A simple example helps. If flexion only reaches 30 degrees, that can support 20%. If pain begins well before 30 degrees, the examiner should record that too. The same idea applies to extension. A joint that looks “close enough” to normal may still be limited in the ways that count.

The VA also looks at other movement problems under DC 5253. That code covers issues like not being able to cross your legs, limited rotation, or abduction beyond 10 degrees. So even when flexion and extension are not the whole story, they may still shape the result.

Painful motion can still support compensation

Many veterans assume the VA only cares about hard range-of-motion limits. That is not true. Painful motion matters, even when the joint still moves past the numbers in the schedule.

Under the VA rules, pain can support at least a 10% evaluation in the right situation, even if the joint moves better than expected on paper. The exam has to show the pain clearly. Treatment notes help. So do consistent reports about what hurts, when it hurts, and what makes it worse.

The VA should also consider functional loss. That includes weakness, fatigue, incoordination, and flare-ups. If your hip is worse after standing, walking, bending, or repeated use, that information belongs in the record.

The best claims usually show more than one kind of proof:

  • Medical notes that mention pain during motion
  • Reports of flare-ups after activity
  • Statements about limping, stiffness, or trouble climbing stairs
  • Records showing a cane, brace, or other support device

Pain can be real even when the hip still bends. That is why a clean-looking exam can miss the full picture. A single good day does not erase a pattern of bad days.

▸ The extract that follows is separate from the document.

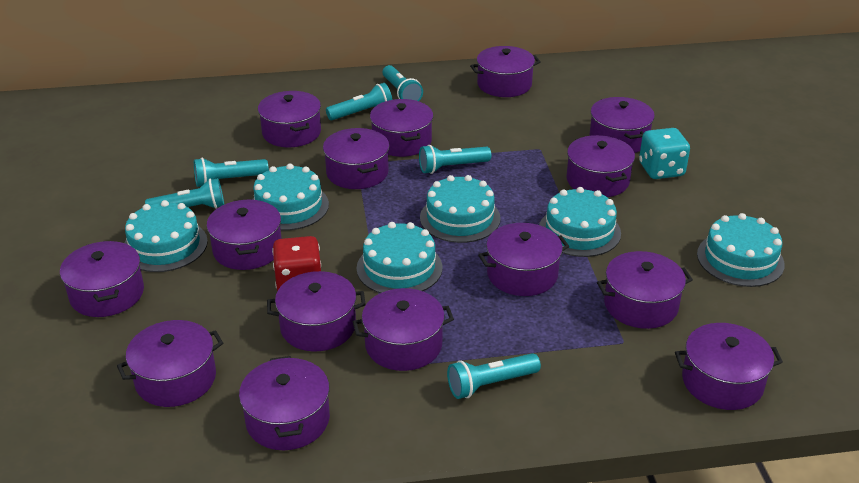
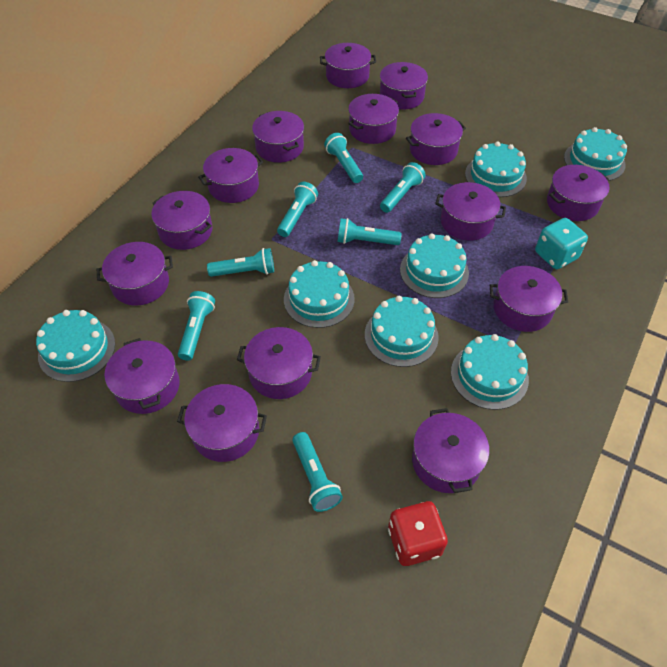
turquoise cake: 6 -> 7
turquoise flashlight: 6 -> 7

The VA also has to think about how the hip affects ordinary life. If you can bend on the exam table, but you cannot get out of a low chair without pain, that difference belongs in the file. If walking a block makes the hip tighten up, that matters too.

This is where many denials begin. The examiner writes down the final motion number, but the note leaves out how pain limited the movement. When that happens, the rating may be too low.

What evidence helps most in a hip claim

Good evidence gives the VA less room to miss the mark. Hip claims are often won or lost on details that seem small at first.

Medical records are the starting point. X-rays can show arthritis. MRI scans can show soft-tissue damage. Physical therapy notes can show repeated loss of motion over time. Those records help prove the problem is not temporary.

The C&P exam matters just as much. Make sure the examiner hears about pain at the start of motion, flare-ups, and what happens after repeated use. A veteran who says “it hurts” is giving a start, not the whole story. The record should show how often it hurts, how long the flare lasts, and what tasks become hard.

When both hips are affected, the VA rates each hip separately and then applies the bilateral factor. That can increase the combined value. Two smaller ratings can matter more than one person expects once the VA math is done.

There are also cases where the rating code changes because the condition is more severe. Hip replacement claims fall under DC 5054. A fused hip can fall under ankylosis rules. Those cases are different, but the same idea still applies, the VA looks at function first.

If a claim was denied or undervalued, the exam report should be reviewed closely. Small errors, like leaving out pain on repeated use or ignoring flare-ups, can change the result. In Florida, that review is often the first step before a supplemental claim or appeal.

The bottom line on hip ratings

The 2026 hip schedule is steady, and that helps. Flexion, extension, and painful motion still drive most ratings, so the numbers on the exam matter more than a lot of claimants expect.

The strongest claims show the full picture. They do not stop at a range-of-motion figure. They also show how pain, weakness, and flare-ups change the way the hip works in daily life.

If your exam does not match what you live with, that mismatch deserves attention. In a hip claim, painful motion is not a side issue, it is often the difference between a low rating and a fair one.